Fancy splashing out? Abandoned 1950s water tower which still has its metal spiral staircase and windows made of glass brick goes up for auction for £350,000
- The tower in Perry, Cambridgeshire previously sold for £290,000 at auction
An abandoned 1950s water tower has gone back on the market for a guide price of £350,000 just six months after going under the hammer.
The water tower in Perry, Cambridgeshire, previously sold for £290,000 – more than three times the asking price of £90,000 – in a Savills auction in May.
The site, which comes with 0.32 acres of land, was then sold by Anglian Water Services.
The tall stone building has a pair of green double doors and inside features an old spiral staircase complete with glass brick windows, with the stairs allowing workers to access the tank.
In May, Savills auction director Jeremy Lamb said: ‘Water towers rarely come to auction.
The water tower in Perry, Cambridgeshire, previously sold for £290,000
The inside of the tower features a metal spiral staircase which would have given workers access to the tank
‘It’s the type of property that would not look out of place on George Clarke’s Amazing Spaces or Grand Designs.
‘It’s a blank canvas inside with little more than a characterful wrought iron spiral staircase leading to the tank at the top – and the new owner would need to apply for planning permission should they wish to convert it to residential use.

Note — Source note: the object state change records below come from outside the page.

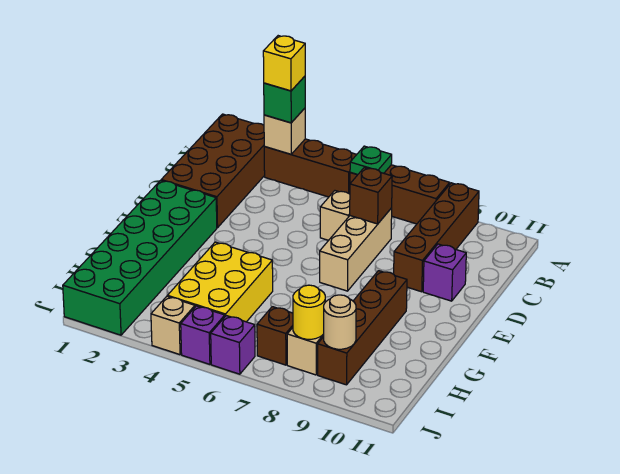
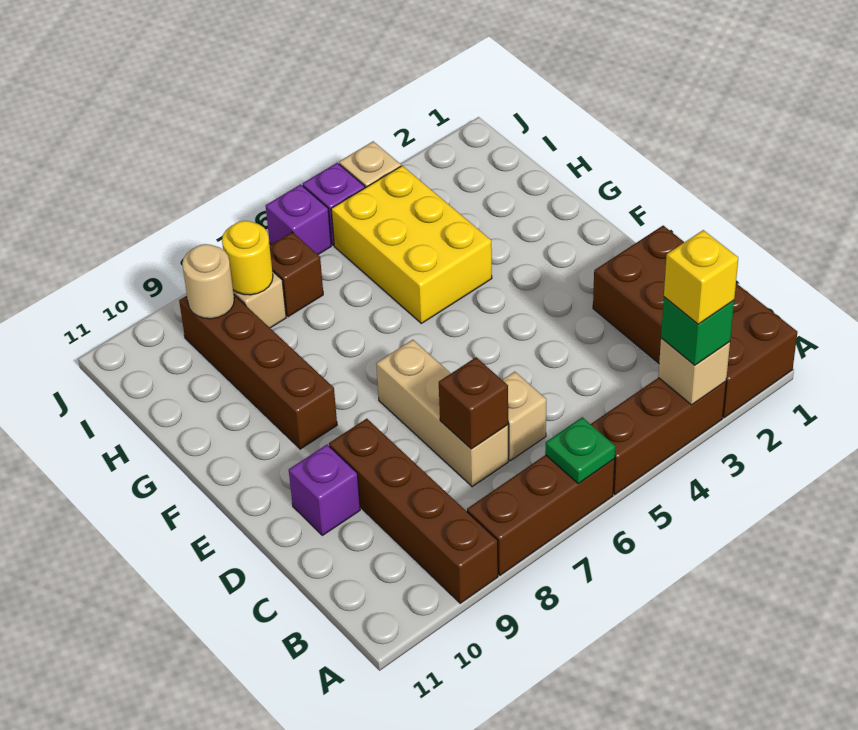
green brick E1:J2 level 1 -> none

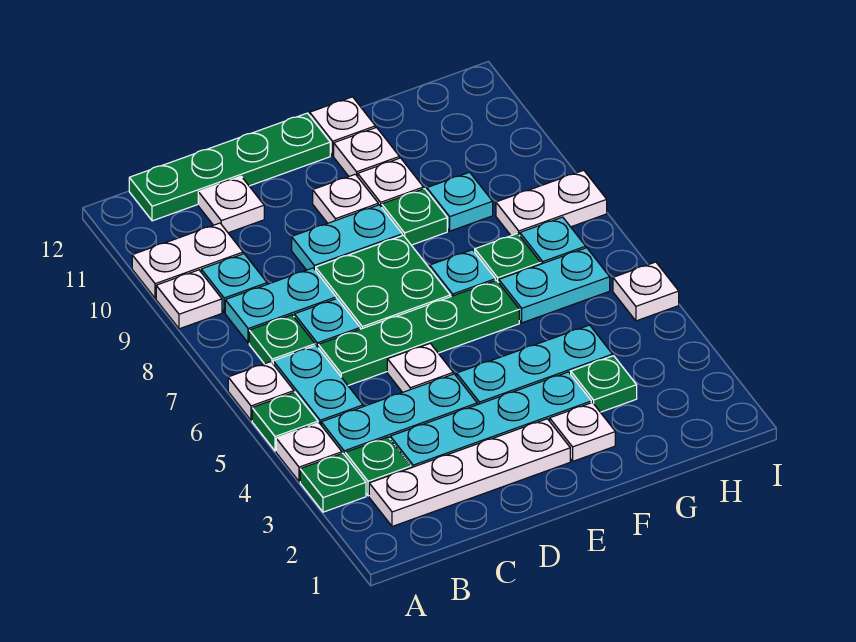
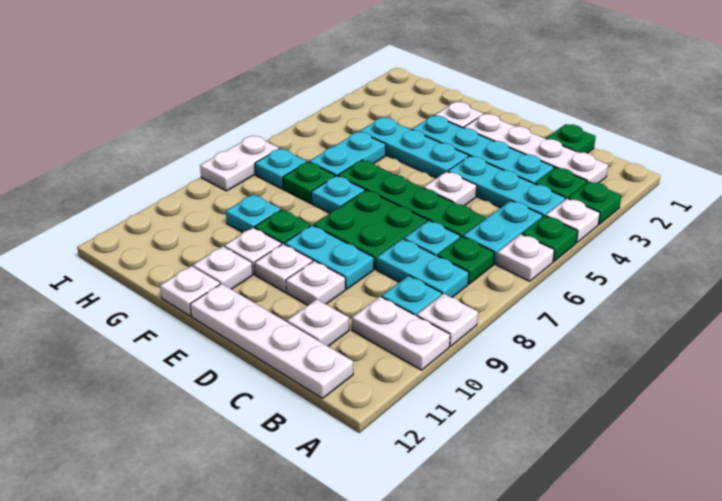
green plate B12:E12 level 1 -> white plate B12:E12 level 1
green plate G3 level 1 -> green plate C1 level 1
cyan plate G6:H6 level 1 -> cyan plate G5:G6 level 1
white plate H8:I8 level 1 -> white plate I7:I8 level 1
white plate I5 level 1 -> white plate D10 level 1

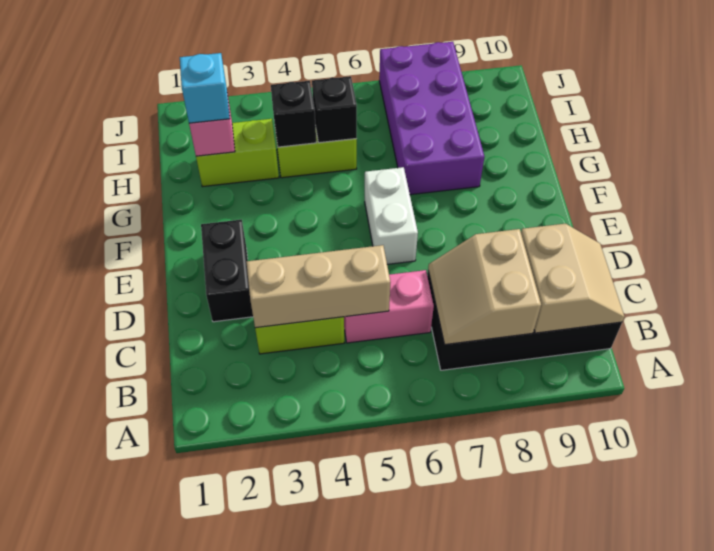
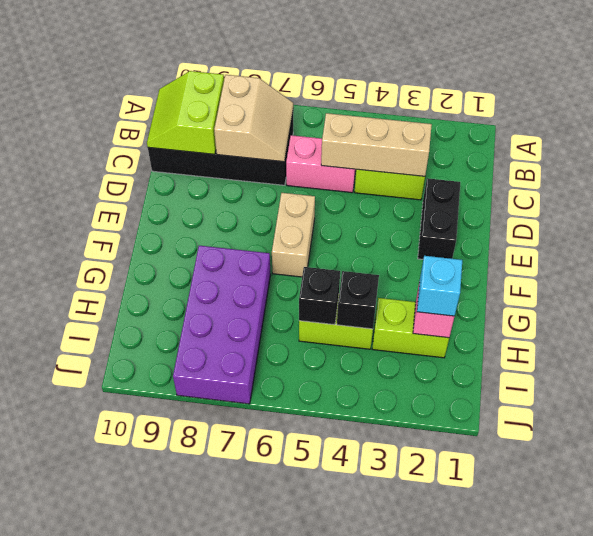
tan slope B9:C10 level 2 top 9 -> lime slope B9:C10 level 2 top 9
white brick E6:F6 level 1 -> tan brick E6:F6 level 1

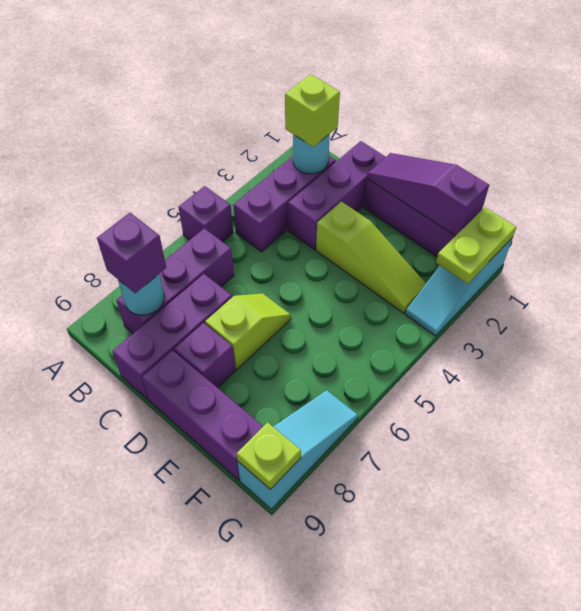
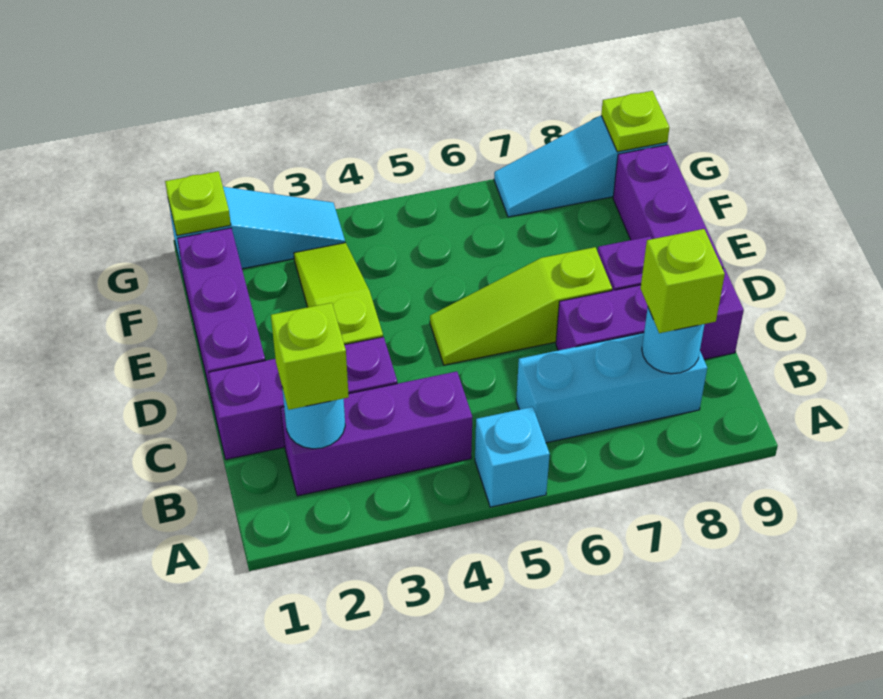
purple brick A5 level 1 -> cyan brick A5 level 1
purple brick B6:B8 level 1 -> cyan brick B6:B8 level 1
purple brick B8 level 3 -> lime brick B8 level 3
purple slope D1:F1 level 2 top F -> none
lime slope D6:D7 level 1 top 7 -> lime slope D5:D7 level 1 top 7
lime plate G1:G2 level 2 -> lime plate G1 level 2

‘It represents an ideal opportunity for a buyer to put their own stamp on a unique building and create a landmark home.’
The new auctioneers, Auction House London, added: ‘The property is situated in the established residential area of Perry.
‘Shops and amenities are found close by as well as the Grafham Water Adventure Sports Centre which is a 7 minute walk away. Transport link are provided by Huntingdon rail station.’
The water tower comes on a 0.32 acre plot of land and is close to local amenities
Anglian Water still has 392 water towers and storage points in its portfolio
The tower could make for a mammoth renovation project
Water towers used to provide water pressure during periods of high demand using gravity.
But with more modern technological advances, they have now fallen out of use.
Anglian Water still has 392 water towers and storage points in its portfolio.
Water towers have been the subject of some major renovations in recent years, including the transformation of an 80-year-old tower into a luxury home.
Rob Hunt spent two-and-a-half years on the incredible conversion of the concrete tank into a four-bedroom home at Clovelly Cross in Bideford, Devon.
Living on his own on site in a second-hand caravan Rob spent weeks alone cutting through 10 inch thick reinforced concrete before bringing in a builder friend to help.
The final product featured a large open-plan kitchen and living area, underfloor heating and large door-sized windows.